Barack Obama has thrown his support behind the campaign to keep the UK in the EU, arguing Britain's influence on the world stage is magnified by its membership of the 28-nation-bloc.
The outgoing US president's intervention coincides with his visit to the UK, where he will meet with The Queen to celebrate the monarch's 90th Birthday and hold talks with Prime Minister David Cameron.
Obama, pre-empting attacks from pro-Brexit campaigners, argued he had a right to back a 'remain' vote because of the ultimate sacrifice tens of thousands US soldiers made on European soil during World War II.
"Our special relationship was forged as we spilt blood together on the battlefield. It was fortified as we built and sustained the architecture for advancing stability and prosperity in Europe, and our democratic values around the globe," he wrote in The Daily Telegraph.
The president also urged UK voters to take stock of the country's relationship with the EU, with just over two months to go before the 23 June ballot. "The EU doesn't moderate British influence – it magnifies it. A strong Europe is not a threat to Britain's global leadership; it enhances Britain's global leadership," Obama argued.
"The US sees how your powerful voice in Europe ensures that Europe takes a strong stance in the world, and keeps the EU open, outward looking, and closely linked to its allies on the other side of the Atlantic.
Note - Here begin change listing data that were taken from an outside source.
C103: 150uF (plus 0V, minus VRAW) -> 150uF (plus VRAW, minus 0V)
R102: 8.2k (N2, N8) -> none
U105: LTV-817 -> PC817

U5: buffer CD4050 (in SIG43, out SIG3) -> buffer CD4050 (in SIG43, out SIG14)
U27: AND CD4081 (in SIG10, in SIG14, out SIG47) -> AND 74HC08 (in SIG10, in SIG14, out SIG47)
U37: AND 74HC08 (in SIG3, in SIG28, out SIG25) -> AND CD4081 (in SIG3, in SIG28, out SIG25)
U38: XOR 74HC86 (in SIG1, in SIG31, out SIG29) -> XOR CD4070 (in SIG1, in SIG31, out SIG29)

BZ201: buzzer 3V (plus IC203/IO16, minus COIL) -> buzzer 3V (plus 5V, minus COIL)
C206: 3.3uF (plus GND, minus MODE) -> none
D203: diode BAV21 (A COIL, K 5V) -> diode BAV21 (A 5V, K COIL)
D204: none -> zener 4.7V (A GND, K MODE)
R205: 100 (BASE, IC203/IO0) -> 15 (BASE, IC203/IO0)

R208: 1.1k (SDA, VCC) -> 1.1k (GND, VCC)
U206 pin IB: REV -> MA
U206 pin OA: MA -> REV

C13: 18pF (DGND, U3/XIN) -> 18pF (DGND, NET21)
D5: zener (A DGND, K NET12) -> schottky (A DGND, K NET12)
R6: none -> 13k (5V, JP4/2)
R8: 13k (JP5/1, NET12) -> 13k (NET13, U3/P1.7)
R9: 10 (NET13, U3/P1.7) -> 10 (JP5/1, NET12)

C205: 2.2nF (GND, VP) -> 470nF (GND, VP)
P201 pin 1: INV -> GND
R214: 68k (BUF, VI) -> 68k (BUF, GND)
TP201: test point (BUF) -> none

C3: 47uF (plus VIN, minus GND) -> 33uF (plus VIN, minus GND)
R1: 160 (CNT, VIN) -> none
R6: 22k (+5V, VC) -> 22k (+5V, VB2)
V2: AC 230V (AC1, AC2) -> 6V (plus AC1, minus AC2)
So the US and the world need your outsized influence to continue – including within Europe."
Alan Johnson, the chair of Labour in For Britain, seized on Obama's remarks and defended the president's decision to intervene in the referendum.
"President Obama is Head of State in a country that has been Britain's ally in war and in peace," the former home secretary declared.
"US soldiers lost their lives in two world wars on our continent. Not only does this give the President an entitlement to comment, I believe he has an obligation to point out the wider ramifications of a British withdrawal from the EU."
But the Vote Leave campaign accused Obama of "double standards". Iain Duncan Smith, the former work and pensions secretary, claimed the president would never accept the US being a member of political or economic union similar to the EU.
"President Obama, and every one of his predecessors, have ferociously protected the sovereignty of the USA – and I only wish we could say the same of our leaders," Duncan Smith said.
"What I do find strange is that he is asking the British people to accept a situation that he patently would not recommend to the American population.
"I can imagine no circumstances under which he would lobby for the US Supreme Court to be bound by the judgements of a foreign court. Nor can I imagine any circumstances in which he would accept that laws should be made for – or taxes imposed on – the people of the US without the approval of Congress."